The men were so close, Nellie was sure she could hear their breathing. “We can’t do it,” she whispered, and Deller shoved her again, hard. If only, she thought wildly, she could figure out where the closest gate to the next level was. But she couldn’t actually see the gates unless she tuned into the molecular field, and she couldn’t get enough focus to do that while she was pounding in absolute terror down some creepy Goddess-forsaken hallway.

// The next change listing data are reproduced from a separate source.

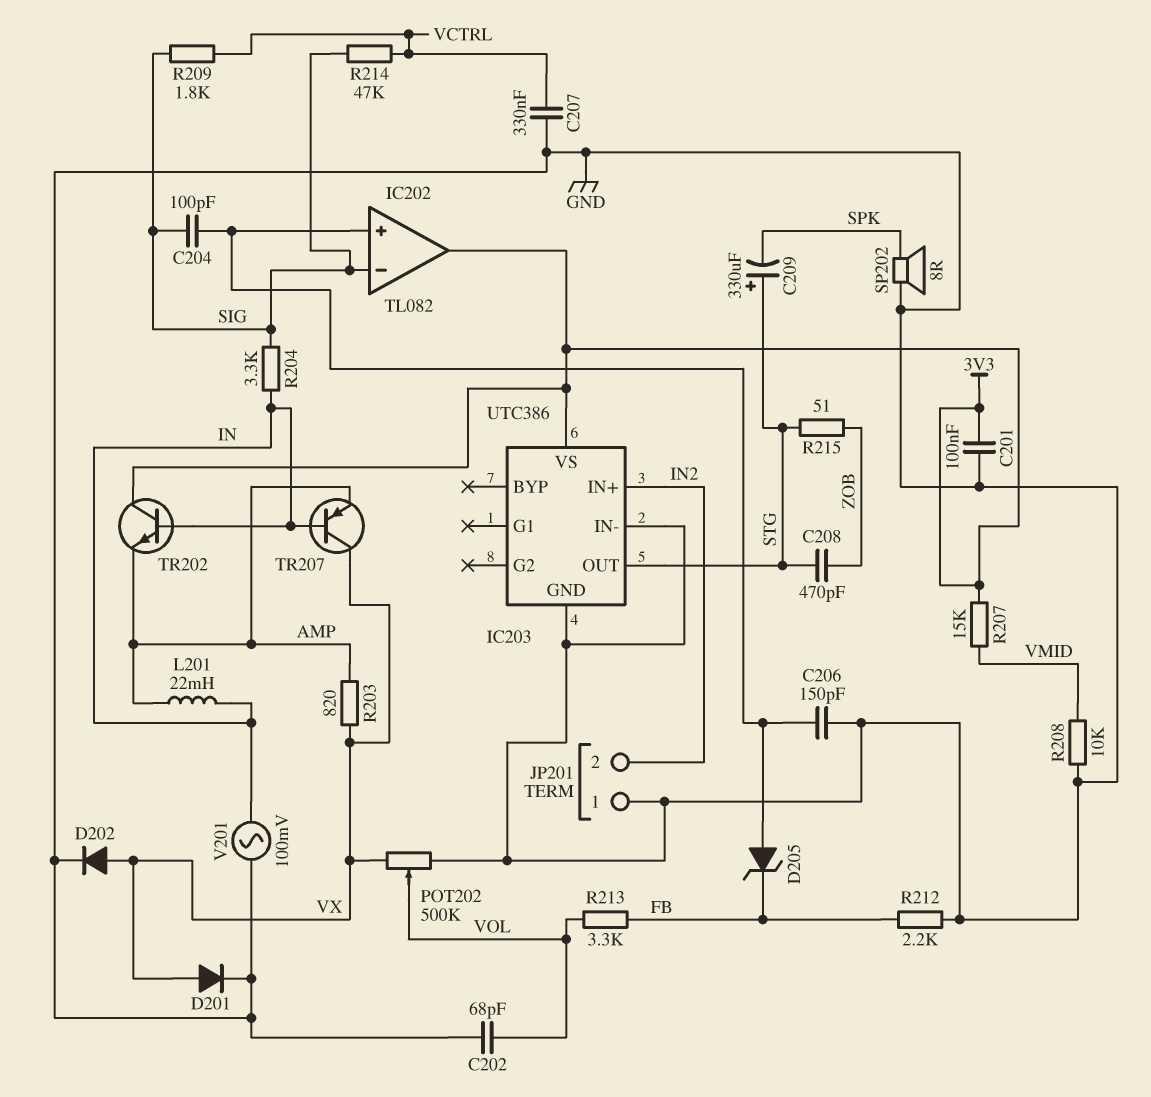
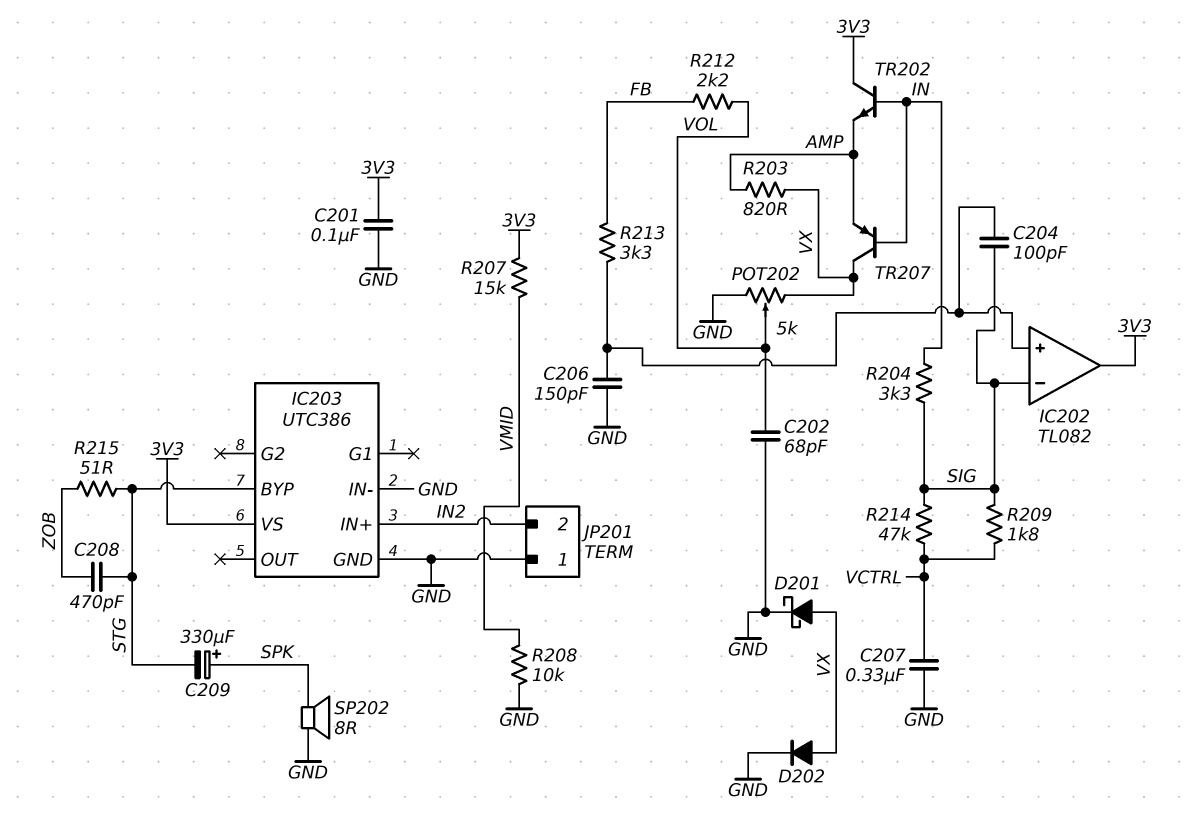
C209: 330uF (plus STG, minus SPK) -> 330uF (plus SPK, minus STG)
D201: diode (A VX, K GND) -> schottky (A VX, K GND)
D205: zener (A IC202/in+, K FB) -> none
IC203 pin BYP: none -> STG
IC203 pin OUT: STG -> none
L201: 22mH (AMP, IN) -> none
POT202: 500k (GND, VX, wiper VOL) -> 5k (GND, VX, wiper VOL)
R212: 2.2k (FB, GND) -> 2.2k (FB, VOL)
R213: 3.3k (FB, VOL) -> 3.3k (FB, IC202/in+)
V201: AC 100mV (GND, IN) -> none

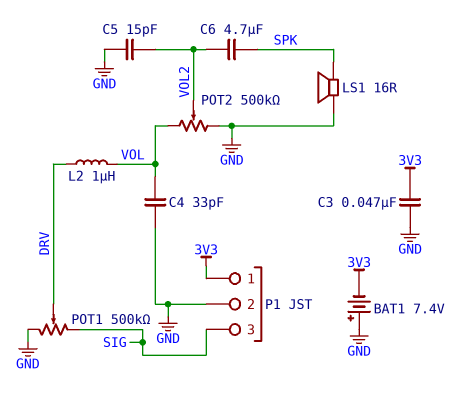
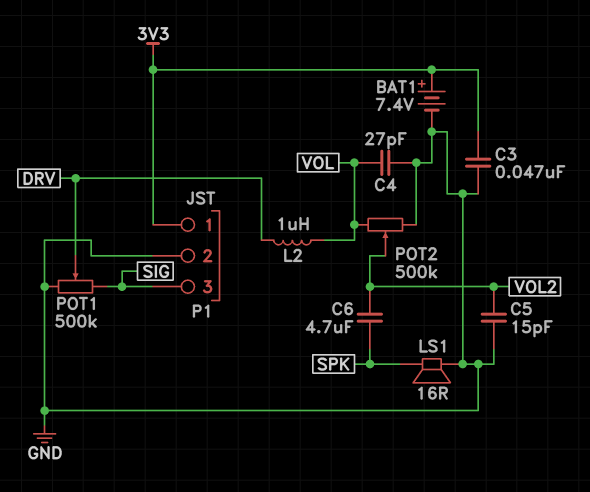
BAT1: 7.4V (plus GND, minus 3V3) -> 7.4V (plus 3V3, minus GND)
C4: 33pF (GND, VOL) -> 27pF (GND, VOL)

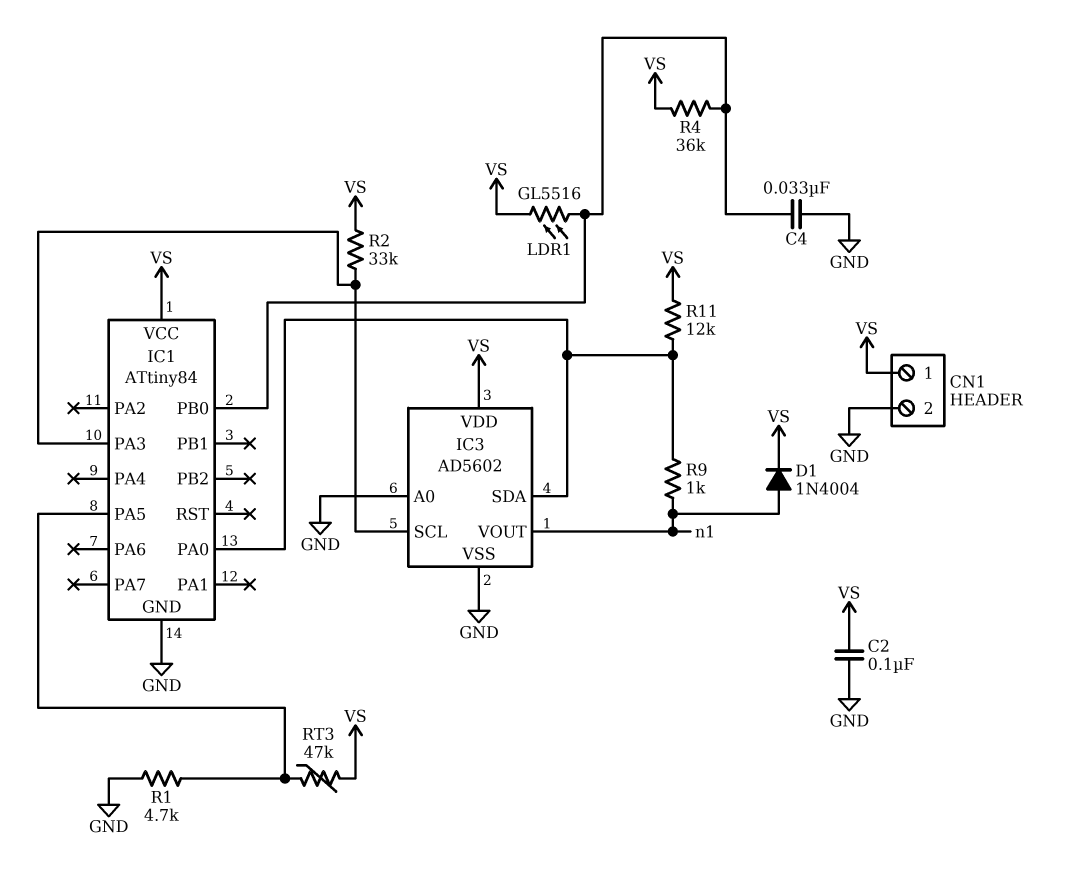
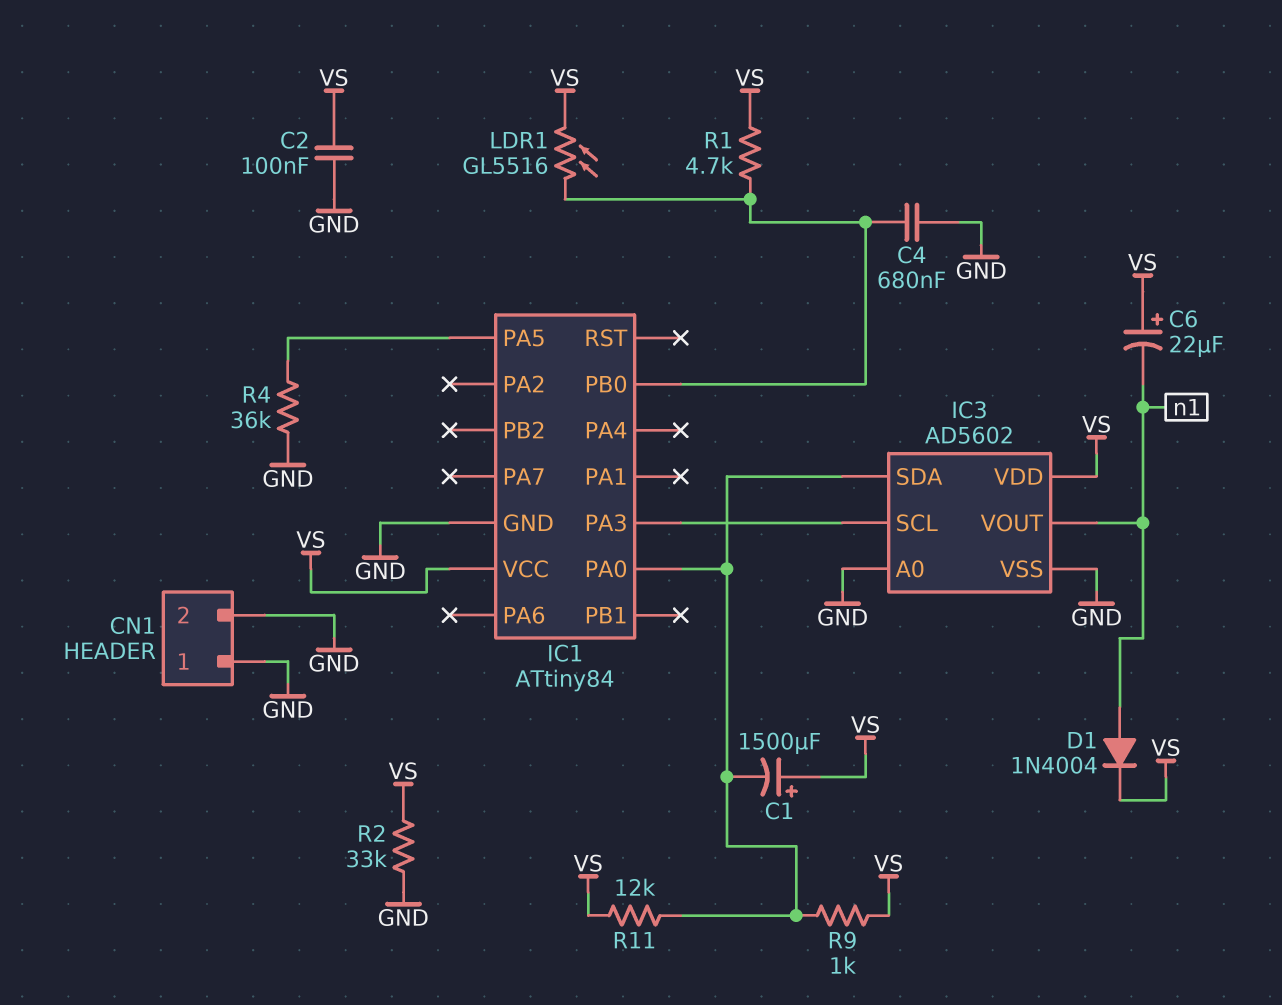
C1: none -> 1500uF (plus VS, minus IC1/PA0)
C4: 33nF (GND, IC1/PB0) -> 680nF (GND, IC1/PB0)
C6: none -> 22uF (plus VS, minus n1)
CN1 pin 1: VS -> GND
R1: 4.7k (GND, IC1/PA5) -> 4.7k (IC1/PB0, VS)
R2: 33k (IC1/PA3, VS) -> 33k (GND, VS)
R4: 36k (IC1/PB0, VS) -> 36k (GND, IC1/PA5)
R9: 1k (IC1/PA0, n1) -> 1k (IC1/PA0, VS)
RT3: 47k (IC1/PA5, VS) -> none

Or could she? There were so many gates in this place, the air virtually throbbed with them. Even in the middle of her panic Nellie could feel them, she could
feel
them. Then, to her right, she saw a pocket of flux undulating in the wall. Stumbling to a halt, she turned and threw the full force of her fear directly at it. Immediately the wall divided cleanly, leaving a space the height and breadth
of her body. With a cry Nellie sprang through the opening. Sudden darkness enveloped her and she paused, instinctively assessing the new level’s molecular field. Quickly her body adjusted to its vibratory rate. Then she turned, intending to send her mind into the gate and draw it closed, but was almost knocked off her feet as Deller came hurtling through the gap.
“Out of my way!” she hissed, ducking to one side. Then she sent her mind into the faintly lit opening and drew it closed.
Chapter 6
I
N PITCH DARKNESS
Nellie slumped against the wall behind her and rode out the initial buzz in her brain as her body completed its adjustment to the new level’s quicker vibratory rate. Through the wall she could hear two sets of footsteps fading rapidly down the hall and she tensed, realizing they must belong to her double and Deller’s. A heavy pounding of men’s feet followed. Would they make it? Their doubles had a better chance than she and Deller since her own double hadn’t stopped to open a gate, but even if they reached the door hidden behind the dumpster the men would probably catch them in the courtyard. If not, the patrol gang awaited them in the streets. Oh well. Nellie gave a mental shrug. They were just doubles from another level, and not worth worrying about. What she needed to do now was figure out where she was, then come up with a plan to dump Deller.